Grâce à l'accord, une infirmière libérale touchera fin 2027 environ 306 euros mensuels de chiffre d'affaire supplémentaires, "la moitié" en revenu net, a-t-il précisé.
Deux autres syndicats représentatifs, le Sniil et Convergence infirmière, ont aussi signé mardi, même s'ils trouvent les revalorisations "inférieures aux attentes". Les médecins libéraux avaient obtenu en 2024 un accord à 1,6 milliard d'euros, a observé Ghislaine Sicre, présidente de Convergence infirmière.
Le texte, consulté par l'AFP, prévoit la hausse des tarifs des actes techniques et de la prise en charge des patients dépendants.
La "lettre clé", brique tarifaire servant à calculer la valeur des actes techniques, sera revalorisée en deux temps d'ici fin 2027, pour arriver selon la Cnam à +9,5%. Pour une injection par exemple, "c'est 30 centimes supplémentaires. Pour un pansement, 1,20 euro", a décrypté auprès de l'AFP le président du Sniil, John Pinte.

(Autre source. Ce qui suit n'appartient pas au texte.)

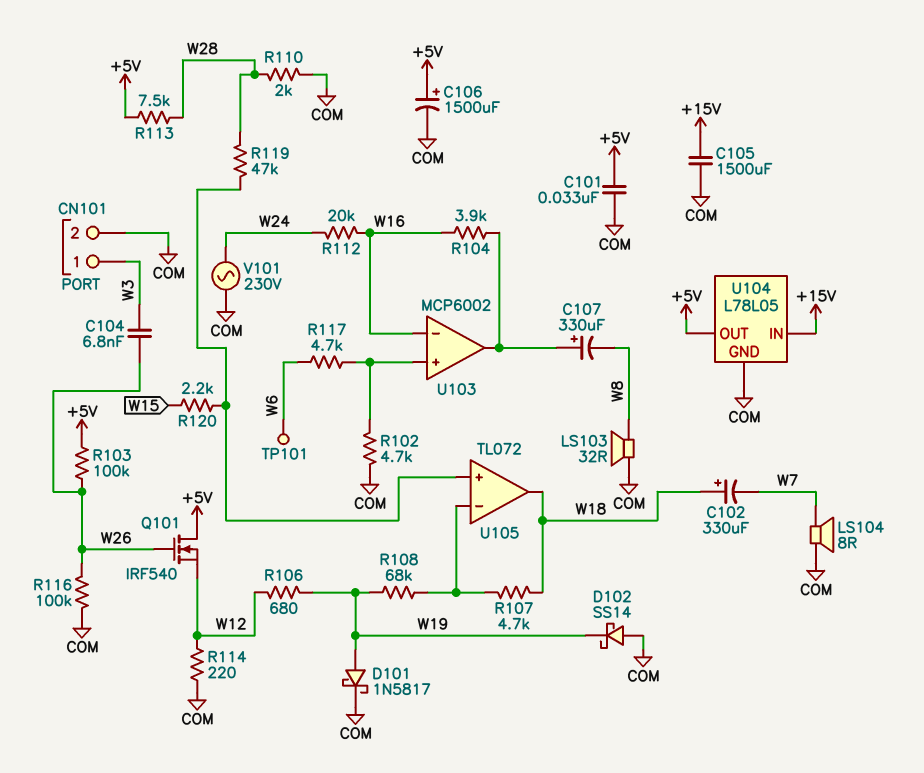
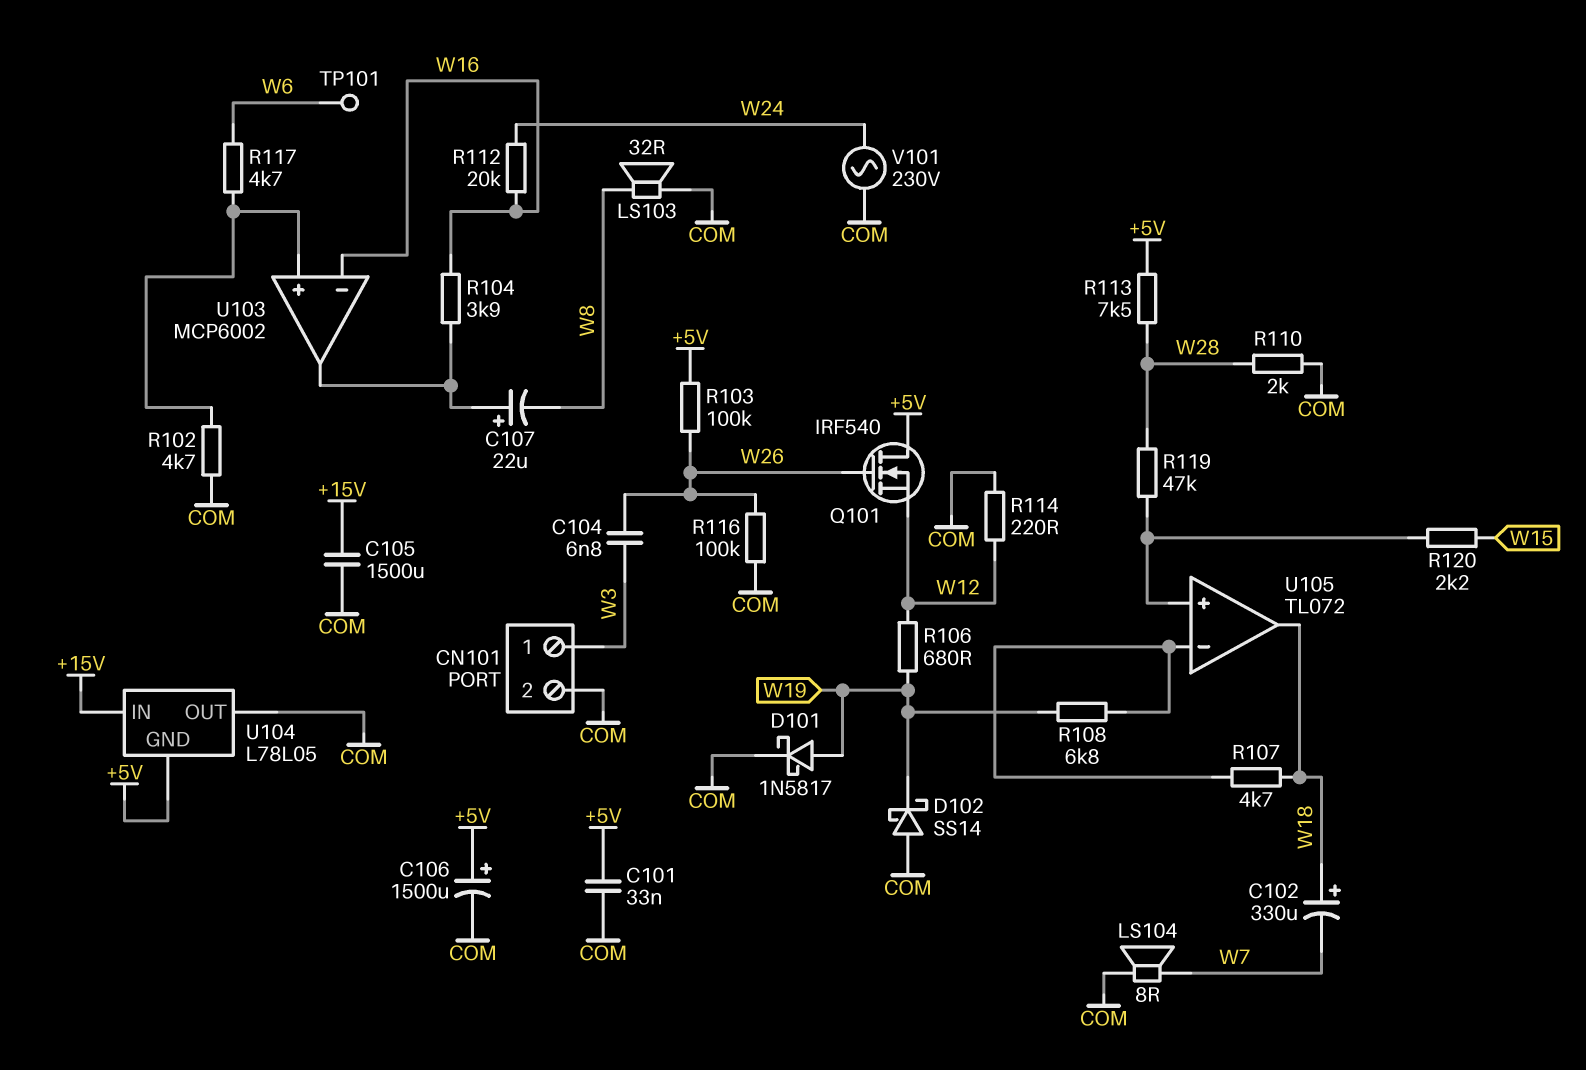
C107: 330uF (plus U103/out, minus W8) -> 22uF (plus U103/out, minus W8)
R108: 68k (U105/in-, W19) -> 6.8k (U105/in-, W19)
U104 pin GND: COM -> +5V
U104 pin OUT: +5V -> COM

L'accord concrétise aussi la réforme de juin 2025, qui a élargi les compétences des infirmières et renforcé leur rôle face à la désertification médicale, au vieillissement de la population et à la progression des maladies chroniques.
Nouvelle compétence, la "consultation infirmière" sera intégrée "progressivement" aux actes remboursés: deux types de consultation, rémunérées 20 euros, entreront en vigueur en 2027, l'une pour l’accompagnement de diabétiques de type 2 nouvellement traités par insuline, l’autre pour mettre en place un suivi après un "bilan prévention".
Prix du carburant
D'autres motifs possibles seront étudiés: retour d’hospitalisation post-AVC, prévention en santé mentale, urgences... Pour une partie de la profession toutefois, cette "consultation infirmière" est trop loin de "l'esprit de la loi", et sous-valorisée.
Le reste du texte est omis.